Footage shows man falling off sulky from ireland

49 comments
  1. Our animal welfare legislation and enforcement in this country is horrendously underfunded and a fucking disgrace.

    The 18 million for greyhound racing we give away needs to be redirected to animal care.

  2. The kind of shit people are saying in this thread is the kind of shit brits used to say about irish in Britain. Get over yourselves. Wishing death upon a stranger regardless of whether they are reputedly using drugs on the video. And feigning concern for the animals. How the hell are Travellers meant to ever get a break when they are spoken of like this among a bunch of keyboard warriors.

  3. “Culture” at it’s finest. What’s will their next protected ‘tradition’ be, cockfighting?

  4. For him to fall off because the reins snapped, means he was leaning his full body weight on them. Which means he was leaning his full body weight on to the soft skin of the horses mouth because that’s where the reins and the bit connect. So not only is he whipping the horse to trot as fast as possible, he’s doing it while pulling on the horse in a way that would make the horse want to stop to relieve the strain on its head. Not just that, the horse is being made to trot as fast as it possibly can but it can’t actually break out in to a gallop and run because of the sulky it’s having to pull. Imagine being told to move as fast as you possibly can but also not being able to actually run.

    Utter scumbag.

  5. at the end “retard man , thats the coke man , giving him drugs” or something close to that anyone else catch it?

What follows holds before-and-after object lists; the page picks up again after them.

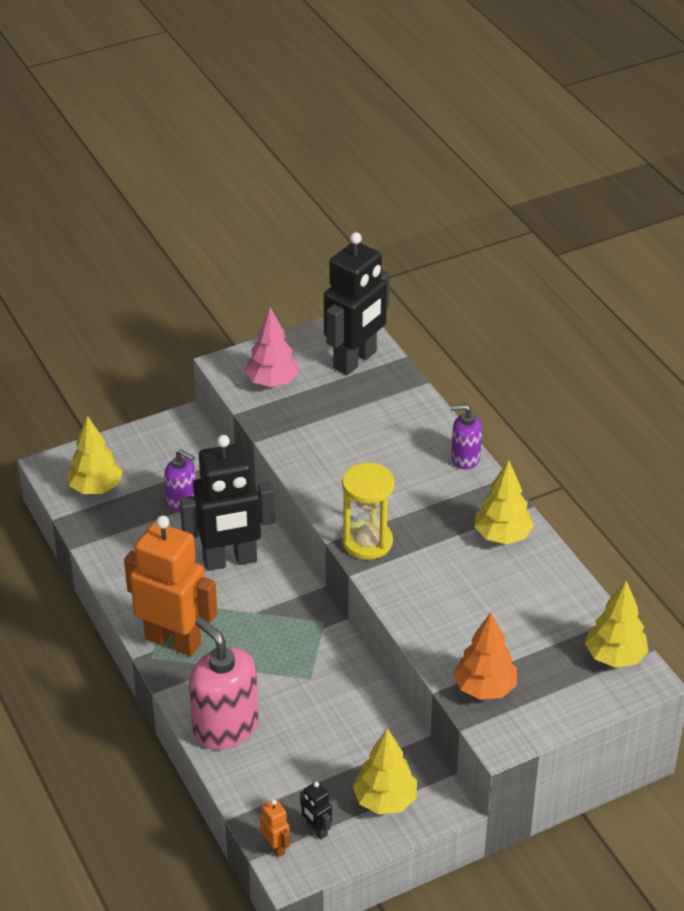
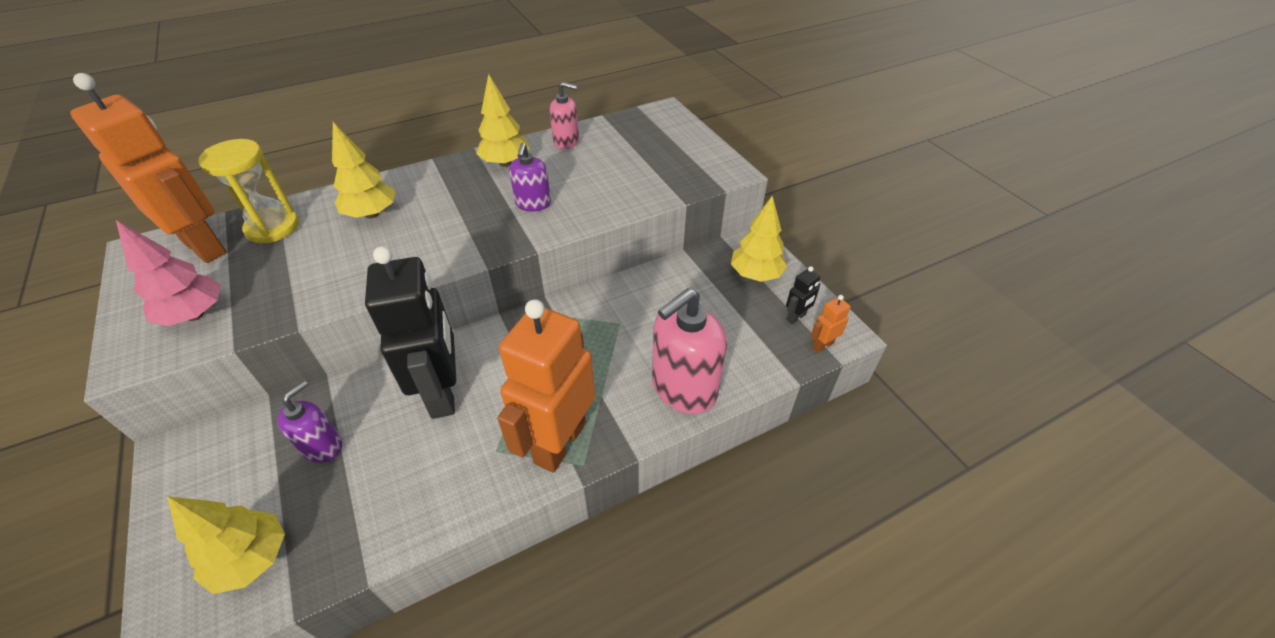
camera: 90 degrees left, 5 degrees up
(355, 360) = (205, 246): black robot -> orange robot
(367, 542) = (493, 240): yellow hourglass -> yellow hourglass (273, 227)
(465, 458) = (398, 179): purple soap dispenser -> purple soap dispenser (533, 204)
(484, 688) = (679, 177): orange tree -> none
(554, 584) = (566, 141): none -> pink soap dispenser
(614, 656) = (644, 120): yellow tree -> yellow tree (372, 214)

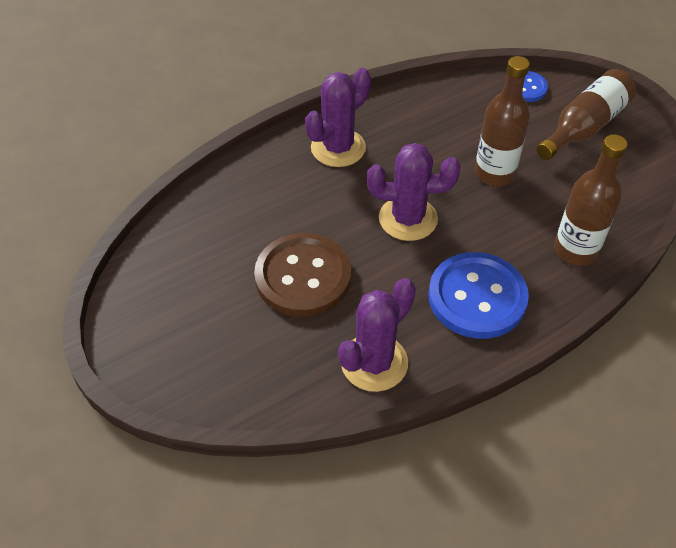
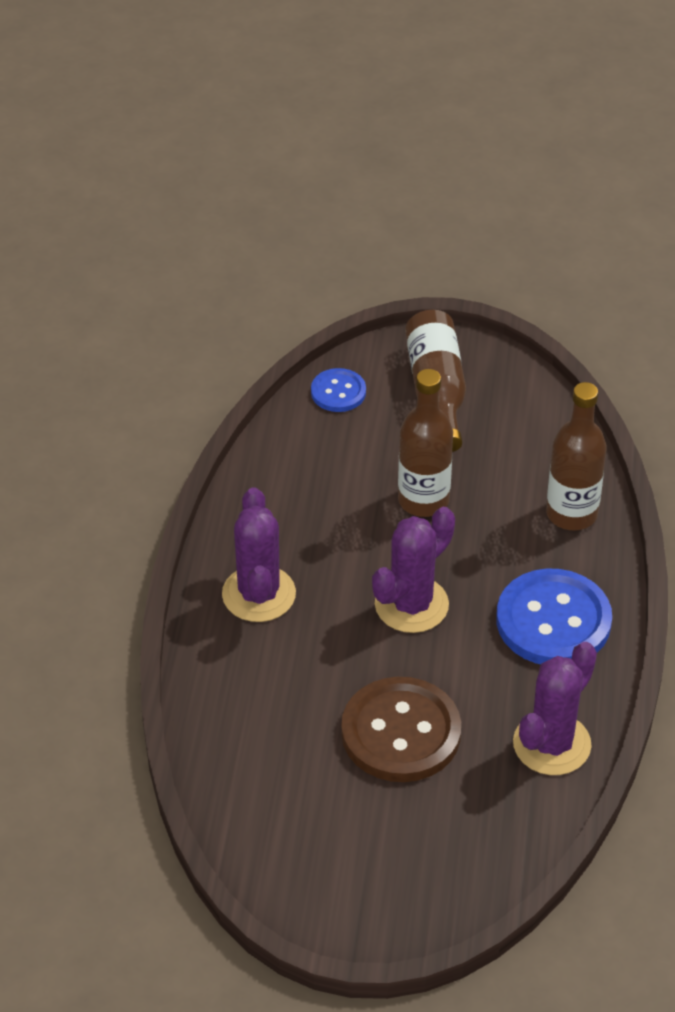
camera: 50 degrees left, 5 degrees down
(374, 362) = (551, 744): purple cactus -> purple cactus turned 45 degrees clockwise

  6. This practice horrifies me but it’s also pretty horrifying that so many people on this sub basically have complete freedom to say (essentially) ‘kill all travellers’ and that they somehow think they’re the ones on the high road.

    Are you all vegetarians btw?

  7. He jumped off cause he thought it he would crash into the on coming car. Obviously he wasn’t ready to jump over the ditch

  8. Oh dear. Never mind. Unfortunately I can’t un-see the dashboard though. Eye bleach required now.

  9. A few years back on the Long Mile road I saw a few lads on one of those sulkys that have two-tier seating. The one at the back and highest up was holding a case of Budweiser bottles. They were stopped at traffic lights and when the horse started to move, the lad at the back fell backwards and down on to the ground.

    He landed on his back and it looked painful, but he saved the bottles.